Interestingly, in 10 years we have seen six new agents from two classes largely replace the previous therapies, which were immunotherapies, typically interferon alpha (IFN) or IL-2. Furthermore, the complex treatment algorithm described above is set for major changes in the very near future as several new therapies based on immune checkpoint inhibition of PD-1, PD-L1 and CTLA-4 are in late stage testing or nearing FDA approval. Like ipilimumab, the CTLA-4 inhibitor discussed above, these immunotherapies are promising to provide longer and more robust responses to subsets of patients than was possible with earlier generation therapies.

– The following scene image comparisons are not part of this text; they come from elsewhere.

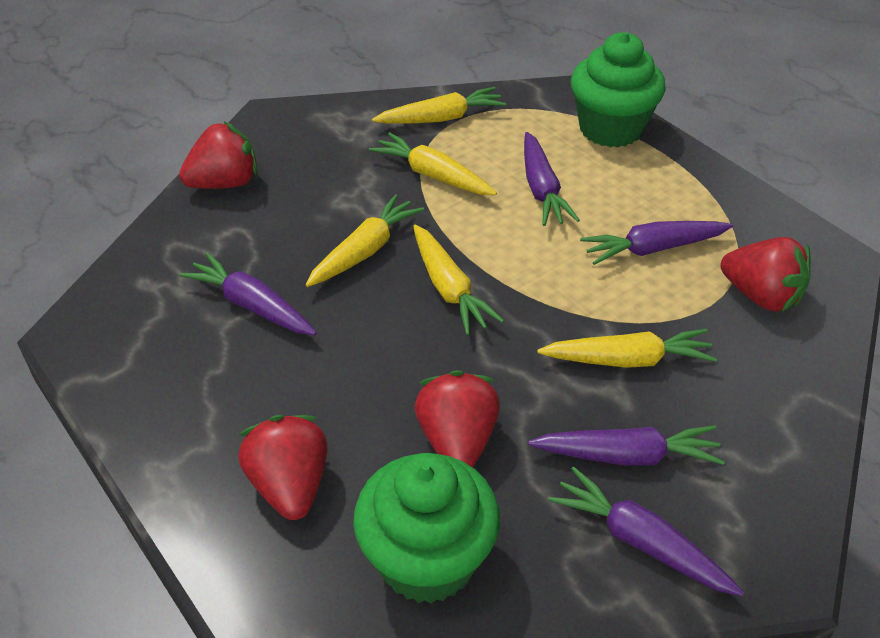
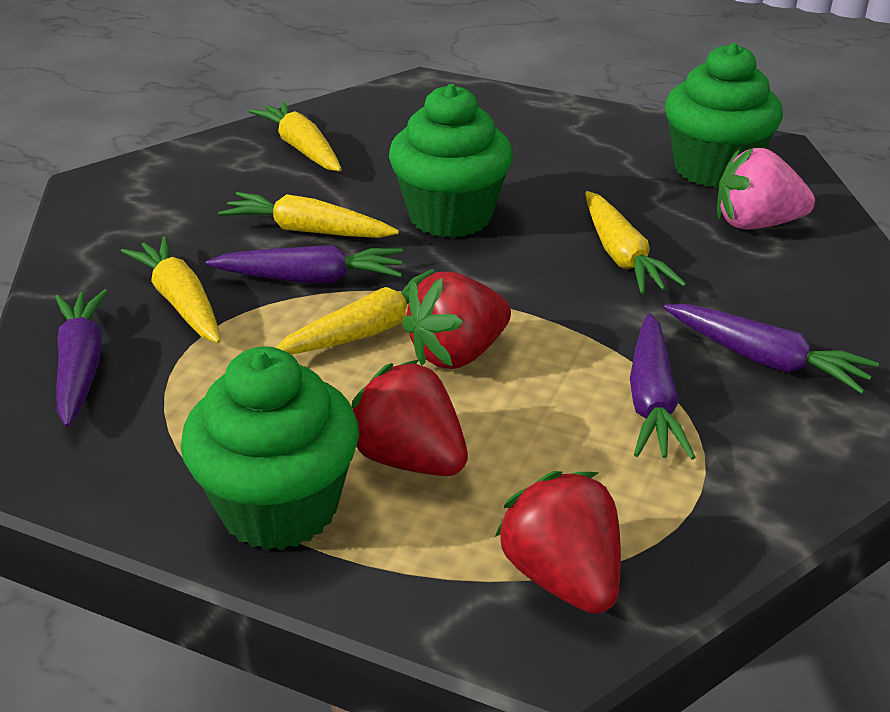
green cupcake: 2 -> 3
pink strawberry: 0 -> 1
purple carrot: 5 -> 4
red strawberry: 4 -> 3

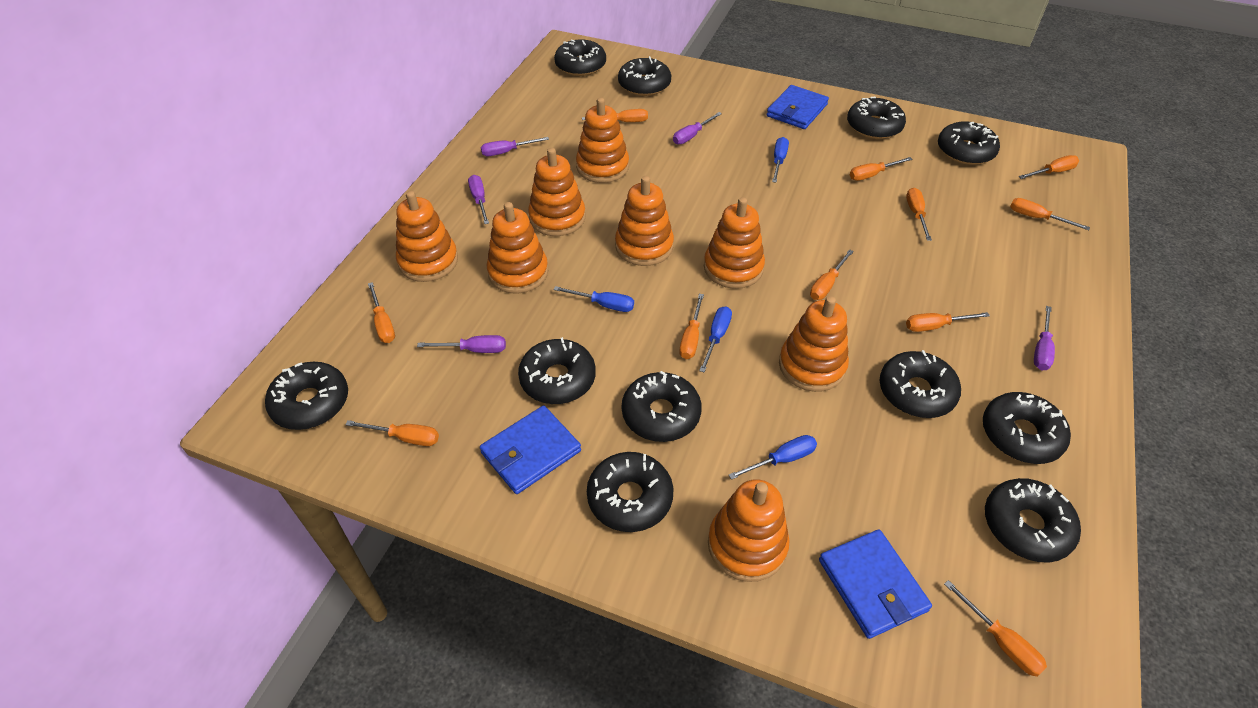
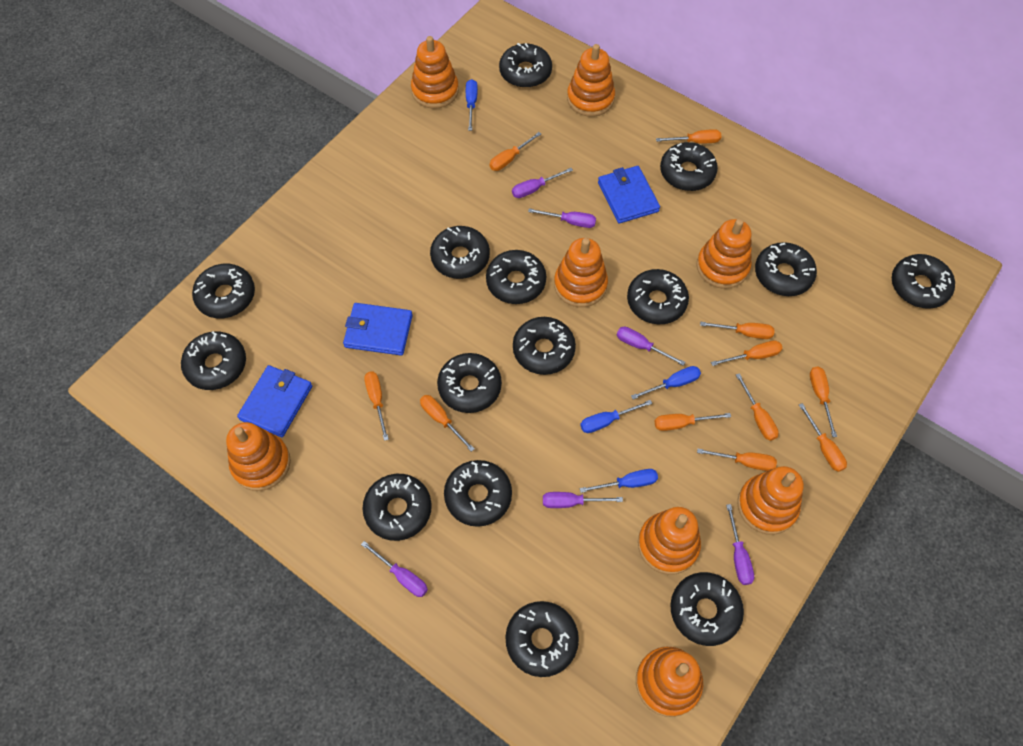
black donut: 11 -> 15
purple screwdriver: 5 -> 6

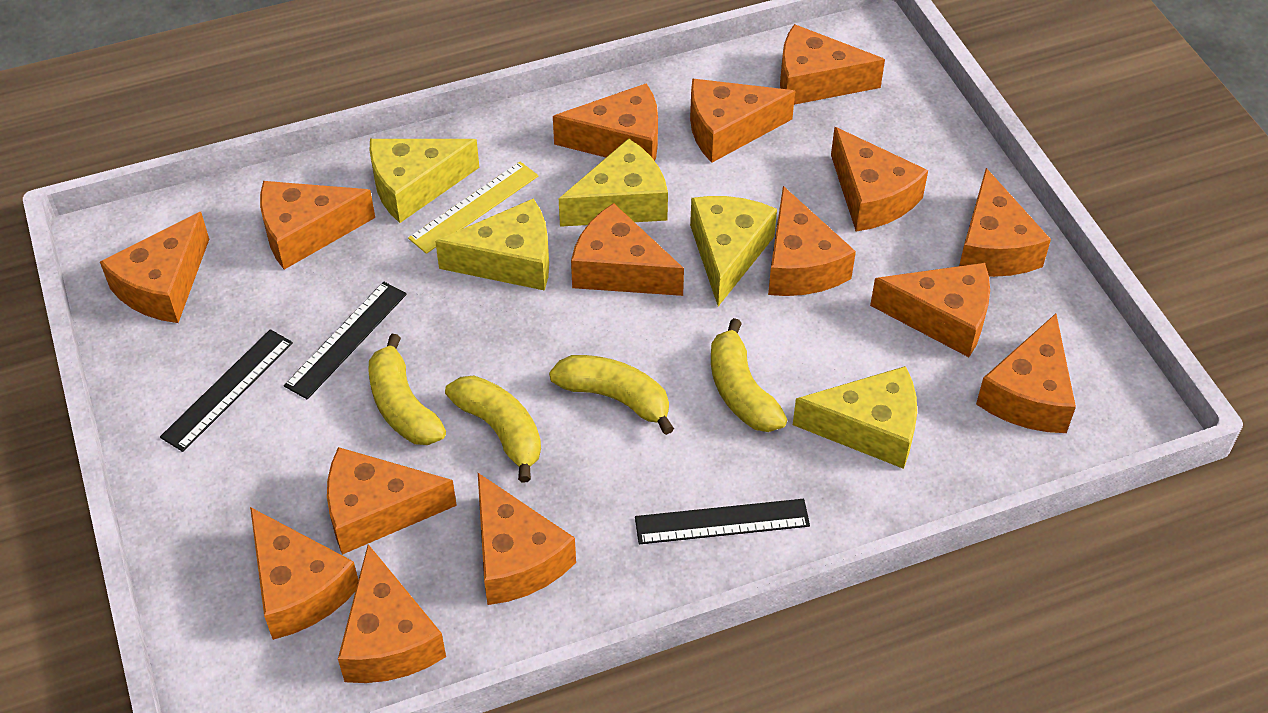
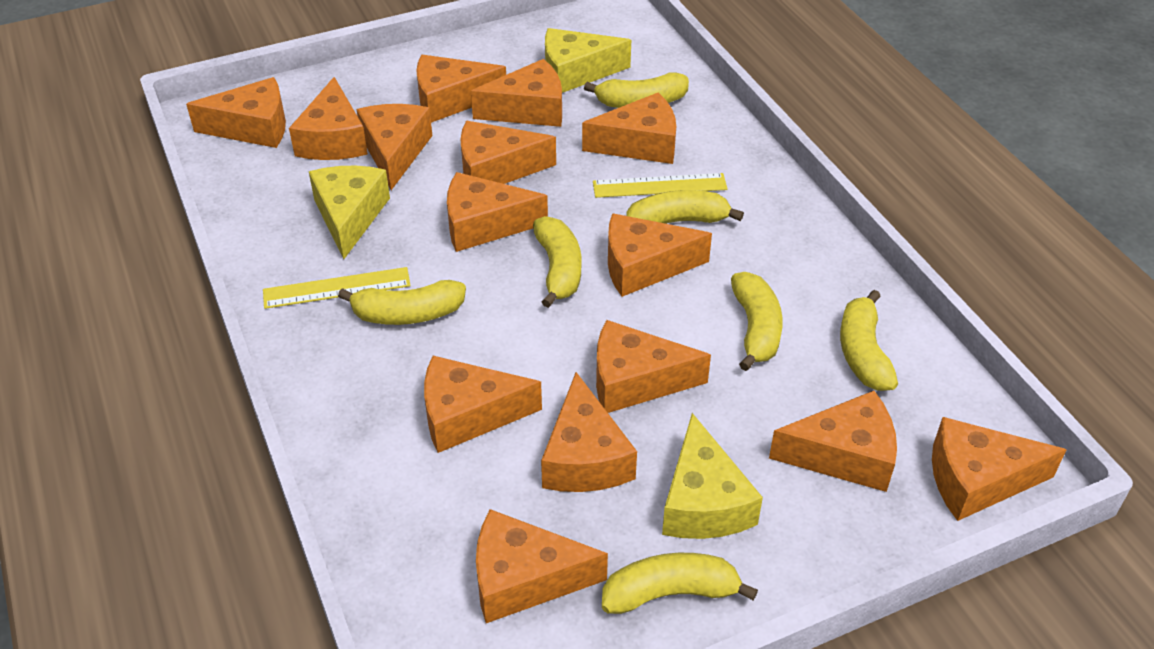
black ruler: 3 -> 0
yellow banana: 4 -> 7
yellow cheese: 5 -> 3
yellow ruler: 1 -> 2

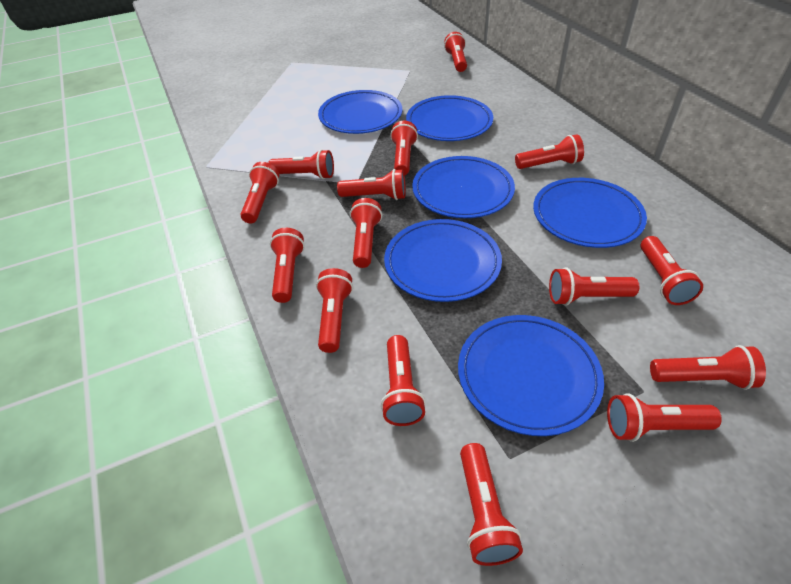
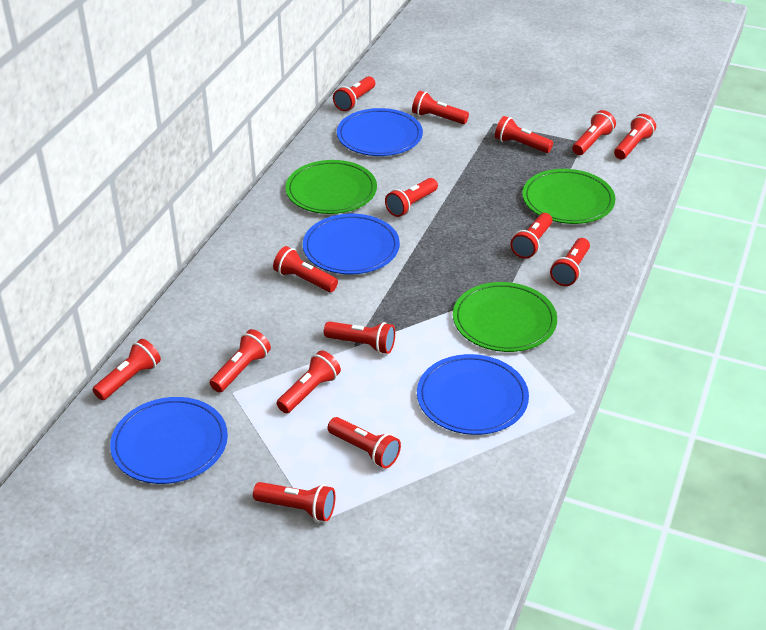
blue plate: 6 -> 4
green plate: 0 -> 3

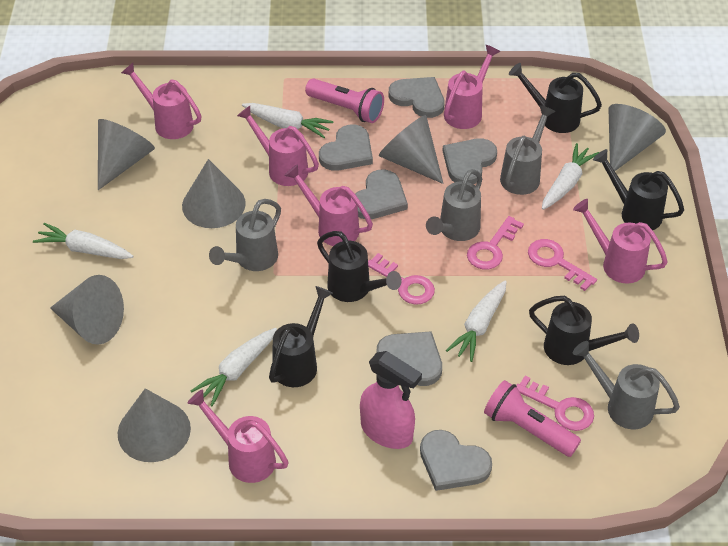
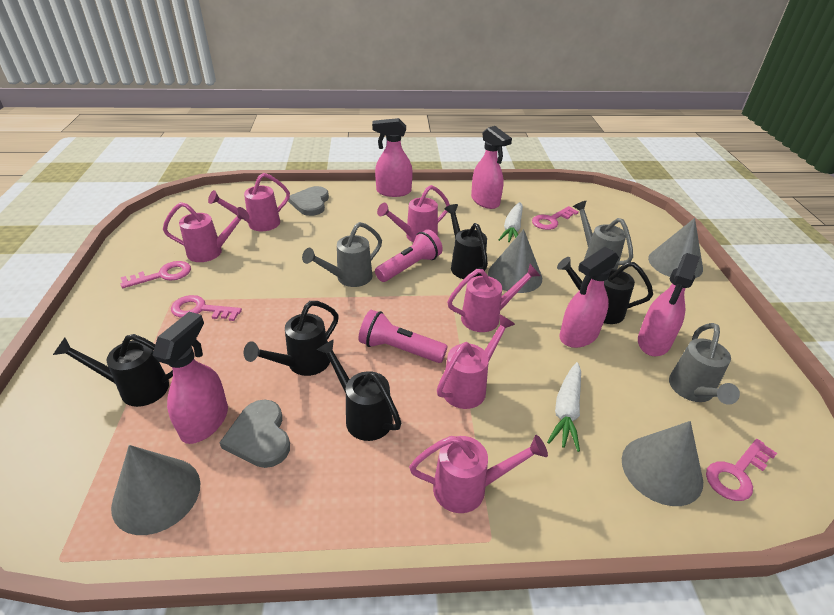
grey cone: 6 -> 4
grey heart: 6 -> 2
grey watering can: 4 -> 3
pink spray bottle: 1 -> 5
white carrot: 5 -> 2

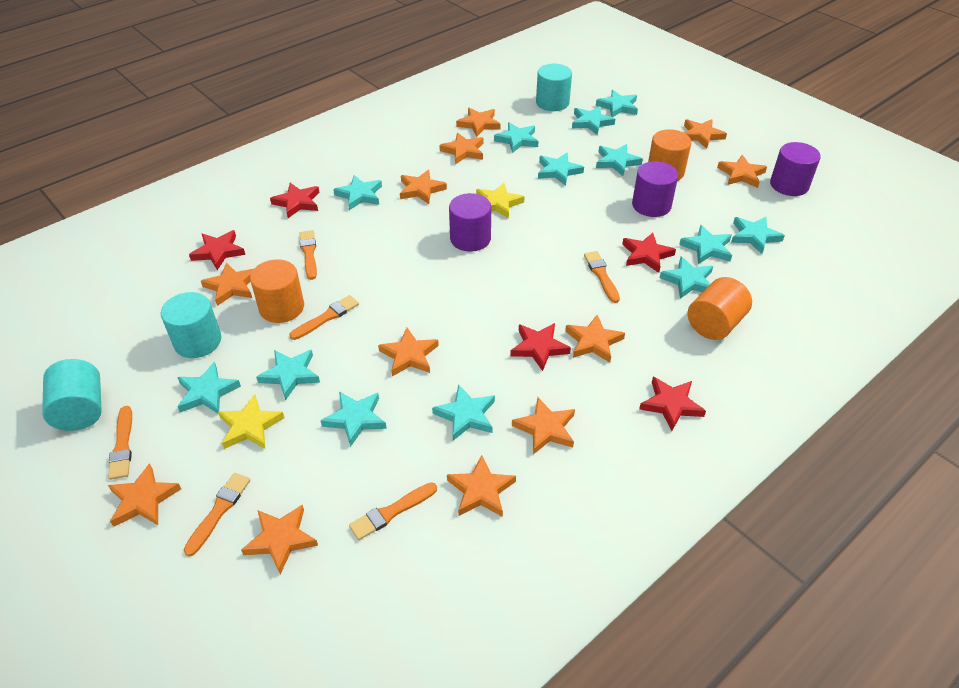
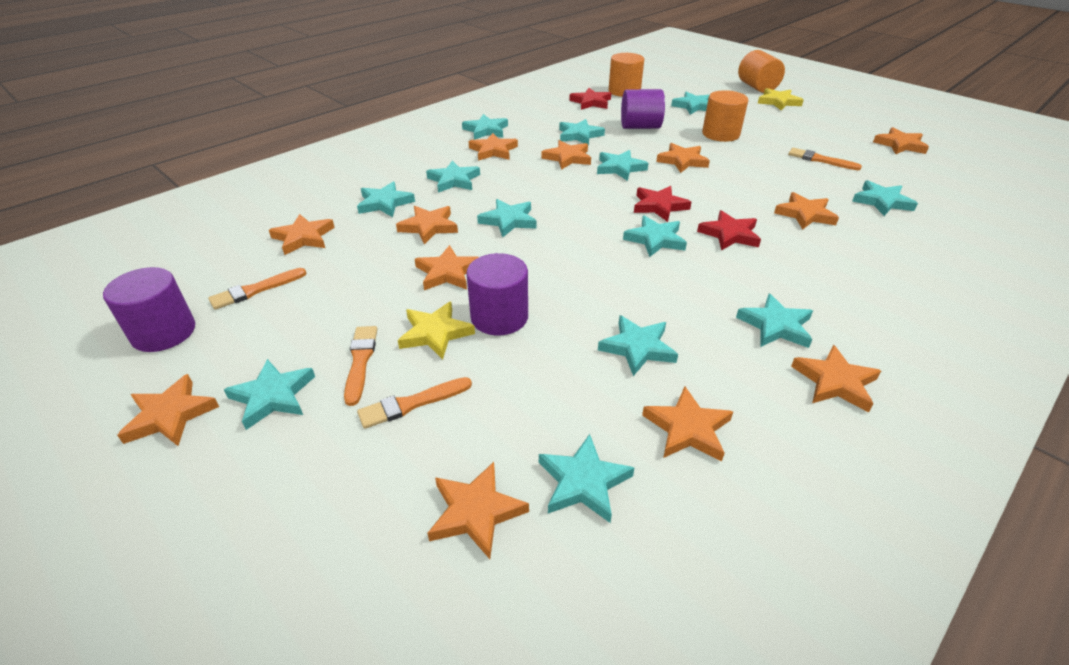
orange brush: 6 -> 4
red star: 5 -> 3
turquoise cylinder: 3 -> 0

Today, sunitinib and axitinib remain first-line treatments, but PD-1 inhibitors are becoming the treatment of choice in second-line, and may be moving into first-line based on the early stoppage of the CheckMate-25 study after the DSMB found that the nivolumab arm showed superior overall survival (European Society for Medical Oncology). Interestingly, this sets the stage for a number of possible third-line treatments and more first- and second-line combination regiments, but today these patients remain healthy enough to receive additional rounds of therapy because all of these newer agents are less toxic and more tolerable than treatments available before 2005, when sunitinib was approved. At that time:
“Sunitinib was compared with IFN in a randomized phase III trial and resulted in a statistically superior response rate (RR 47% versus 12%) and progression-free survival (PFS) time (median 11 months versus 5 months). The median overall survival time was 26.4 months for sunitinib compared to 21.8 months for IFN-treated patients, which only became significant when those patients who crossed over from IFN to sunitinib were excluded from the analysis (emphasis added).”
Again, the issue of why PFS does not always correlate with OS is raised. This was one of the key concerns raised by Drs. Chul Kim and Vinay Prasad in their follow-up article, “Cancer Drugs Approved on the Basis of a Surrogate End Point and Subsequent Overall Survival: An Analysis of 5 Years of US Food and Drug Administration Approvals” (JAMA Intern Med. Published online October 19, 2015).